New research that followed people for 30 years beginning in their 20s found that better markers for cardiovascular health, including lower blood sugar and body weight, at age 20 were associated with greater brain volume when they reached middle age.
It is not surprising that keeping a healthy lifestyle is less taxing for the brain, given the now firmly established link between blood sugar dysregulation and heart disease on one hand, and its implications for certain degenerative diseases, like Alzheimer’s disease, on the other.
The report, published in the journal Neurology, is based off of guidelines from the American Heart Association (AHA), called ‘Life Simple 7’, for improving heart health.
The AHA put together a list of seven prime factors promoting heart function, including normal cholesterol and blood pressure, reduced blood sugar, healthy eating, weight control, smoking cessation and exercise.
All those variables also happen to, independently or not, benefit the brain on some level in the findings of this study, which recruited volunteers part of the Coronary Artery Risk Development in Young Adults Study.
Take exercise, for example, it makes the heart beat faster, which increases blood flow and oxygen to the brain, the biggest consumer of oxygen in the body.
The research took a group of 518 people and tracked them, at twenty or so, for 30 years. Aged 51, the participants underwent a series of health measurements, as they’ve done at the start and after two, five and 25 years.
Researchers found that cardiovascular health across the lifespan is related to brain structure changes in those that followed the 7 steps, as they proceeded through middle adulthood and into late adulthood.

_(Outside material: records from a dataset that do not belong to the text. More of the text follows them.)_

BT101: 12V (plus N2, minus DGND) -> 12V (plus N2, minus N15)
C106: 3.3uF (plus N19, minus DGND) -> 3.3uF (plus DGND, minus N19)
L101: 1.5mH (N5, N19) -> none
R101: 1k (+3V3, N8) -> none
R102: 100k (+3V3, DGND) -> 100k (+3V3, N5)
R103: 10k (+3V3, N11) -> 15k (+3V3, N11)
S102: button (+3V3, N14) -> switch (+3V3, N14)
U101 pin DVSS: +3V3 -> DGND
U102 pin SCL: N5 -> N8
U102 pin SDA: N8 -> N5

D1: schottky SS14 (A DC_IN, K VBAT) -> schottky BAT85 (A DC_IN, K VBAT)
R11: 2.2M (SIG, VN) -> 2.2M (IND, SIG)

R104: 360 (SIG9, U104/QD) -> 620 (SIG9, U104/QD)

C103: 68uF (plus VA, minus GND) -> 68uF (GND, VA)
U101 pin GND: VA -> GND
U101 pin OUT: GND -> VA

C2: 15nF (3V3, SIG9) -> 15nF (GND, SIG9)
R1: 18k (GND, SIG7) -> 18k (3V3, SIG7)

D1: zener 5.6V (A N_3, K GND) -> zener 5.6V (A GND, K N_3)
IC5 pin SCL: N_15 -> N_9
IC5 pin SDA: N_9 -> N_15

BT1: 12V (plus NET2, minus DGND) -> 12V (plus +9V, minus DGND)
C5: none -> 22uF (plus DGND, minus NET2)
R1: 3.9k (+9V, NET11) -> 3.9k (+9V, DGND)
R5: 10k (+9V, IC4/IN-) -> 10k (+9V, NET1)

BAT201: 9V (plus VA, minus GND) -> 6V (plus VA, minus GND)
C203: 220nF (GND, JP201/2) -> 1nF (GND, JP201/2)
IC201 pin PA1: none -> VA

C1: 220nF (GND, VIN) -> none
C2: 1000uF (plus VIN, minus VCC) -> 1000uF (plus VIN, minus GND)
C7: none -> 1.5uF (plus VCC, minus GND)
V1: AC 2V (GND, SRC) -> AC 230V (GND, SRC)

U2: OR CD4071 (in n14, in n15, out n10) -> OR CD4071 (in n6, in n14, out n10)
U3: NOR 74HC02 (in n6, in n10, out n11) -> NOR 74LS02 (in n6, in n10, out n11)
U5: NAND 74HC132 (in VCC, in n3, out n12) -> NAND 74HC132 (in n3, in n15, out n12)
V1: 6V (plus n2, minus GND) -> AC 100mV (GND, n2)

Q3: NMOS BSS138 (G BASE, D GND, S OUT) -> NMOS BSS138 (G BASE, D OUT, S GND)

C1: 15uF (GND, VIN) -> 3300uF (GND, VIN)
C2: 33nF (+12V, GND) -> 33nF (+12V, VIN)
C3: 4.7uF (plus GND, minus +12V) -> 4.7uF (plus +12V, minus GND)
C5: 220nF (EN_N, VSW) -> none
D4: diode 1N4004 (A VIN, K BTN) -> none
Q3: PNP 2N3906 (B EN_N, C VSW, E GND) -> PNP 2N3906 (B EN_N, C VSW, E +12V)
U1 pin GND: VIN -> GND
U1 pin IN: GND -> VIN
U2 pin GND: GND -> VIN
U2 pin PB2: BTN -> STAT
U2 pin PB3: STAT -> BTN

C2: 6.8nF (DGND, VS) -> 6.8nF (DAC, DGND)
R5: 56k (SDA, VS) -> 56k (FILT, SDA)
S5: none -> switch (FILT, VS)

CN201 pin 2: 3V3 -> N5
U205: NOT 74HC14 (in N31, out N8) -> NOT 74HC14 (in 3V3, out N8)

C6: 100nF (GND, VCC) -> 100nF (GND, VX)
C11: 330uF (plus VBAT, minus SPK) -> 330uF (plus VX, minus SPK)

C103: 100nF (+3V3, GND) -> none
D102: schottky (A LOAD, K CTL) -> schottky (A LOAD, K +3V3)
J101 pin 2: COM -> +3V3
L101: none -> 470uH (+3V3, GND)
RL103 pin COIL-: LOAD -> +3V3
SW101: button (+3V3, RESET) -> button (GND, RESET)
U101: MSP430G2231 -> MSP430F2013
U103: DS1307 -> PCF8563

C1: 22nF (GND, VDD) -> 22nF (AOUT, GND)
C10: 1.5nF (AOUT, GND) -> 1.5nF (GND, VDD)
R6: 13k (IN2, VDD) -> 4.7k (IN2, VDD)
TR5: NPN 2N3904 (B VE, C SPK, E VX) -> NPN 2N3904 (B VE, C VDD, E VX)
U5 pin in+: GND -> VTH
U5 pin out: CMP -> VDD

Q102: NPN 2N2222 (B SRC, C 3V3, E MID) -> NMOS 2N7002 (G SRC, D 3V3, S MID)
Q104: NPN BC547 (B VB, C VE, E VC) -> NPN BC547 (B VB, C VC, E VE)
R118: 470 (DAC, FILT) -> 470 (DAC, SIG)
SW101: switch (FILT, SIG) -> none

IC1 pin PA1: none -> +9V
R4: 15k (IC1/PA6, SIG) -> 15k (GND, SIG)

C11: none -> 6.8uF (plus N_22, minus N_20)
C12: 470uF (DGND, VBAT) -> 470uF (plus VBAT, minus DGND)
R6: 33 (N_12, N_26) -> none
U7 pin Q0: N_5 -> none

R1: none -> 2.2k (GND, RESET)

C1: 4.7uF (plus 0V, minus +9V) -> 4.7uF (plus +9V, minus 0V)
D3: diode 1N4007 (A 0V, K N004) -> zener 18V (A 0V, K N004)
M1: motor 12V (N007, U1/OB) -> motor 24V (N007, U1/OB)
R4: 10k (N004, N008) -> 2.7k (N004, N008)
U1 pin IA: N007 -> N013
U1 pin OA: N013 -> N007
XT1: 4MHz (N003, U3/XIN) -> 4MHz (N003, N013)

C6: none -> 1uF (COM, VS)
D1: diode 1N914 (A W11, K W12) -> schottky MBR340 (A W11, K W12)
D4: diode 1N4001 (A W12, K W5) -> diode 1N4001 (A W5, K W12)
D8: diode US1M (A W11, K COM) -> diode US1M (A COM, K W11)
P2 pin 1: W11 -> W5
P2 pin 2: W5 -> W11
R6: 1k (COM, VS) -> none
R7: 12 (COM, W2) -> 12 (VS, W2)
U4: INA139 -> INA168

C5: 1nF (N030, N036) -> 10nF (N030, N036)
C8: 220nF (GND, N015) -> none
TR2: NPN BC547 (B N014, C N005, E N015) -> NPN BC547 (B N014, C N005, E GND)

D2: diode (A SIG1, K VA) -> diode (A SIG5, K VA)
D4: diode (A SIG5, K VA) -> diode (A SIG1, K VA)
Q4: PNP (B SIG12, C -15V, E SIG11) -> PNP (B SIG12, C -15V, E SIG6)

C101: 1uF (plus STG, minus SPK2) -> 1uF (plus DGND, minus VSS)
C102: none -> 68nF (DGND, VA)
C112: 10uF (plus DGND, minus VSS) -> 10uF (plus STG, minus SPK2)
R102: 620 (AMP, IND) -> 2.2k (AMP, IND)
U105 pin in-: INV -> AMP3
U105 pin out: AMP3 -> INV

Everyone got a score from 0 to 14 on how well they followed them and, according to the researchers at Northwestern University Feinberg School of Medicine, a high score at the start meant a higher whole brain volume when they reached the age of 50.
In contrast, every point lower a person scored on the Life’s Simple 7 corresponded with about one year of age-related brain shrinkage or atrophy in total brain volumen, but not in regional areas of the brain. Larger brain volume is associated with increased executive functioning and overall cognitive function.
Brain atrophy during aging depends upon several risk factors, including hypertensio, type 2 diabetes, alcohol consumptio, hyperlipidemia and smoking, which was the factor most strongly correlated to smaller brain volume.
Overall, this study shows that heart health may have an impact on brain function in early life and that borrowing some ideas from Life’s Simple 7 to stay healthy at a young age in that area can go a long way to improve brain function.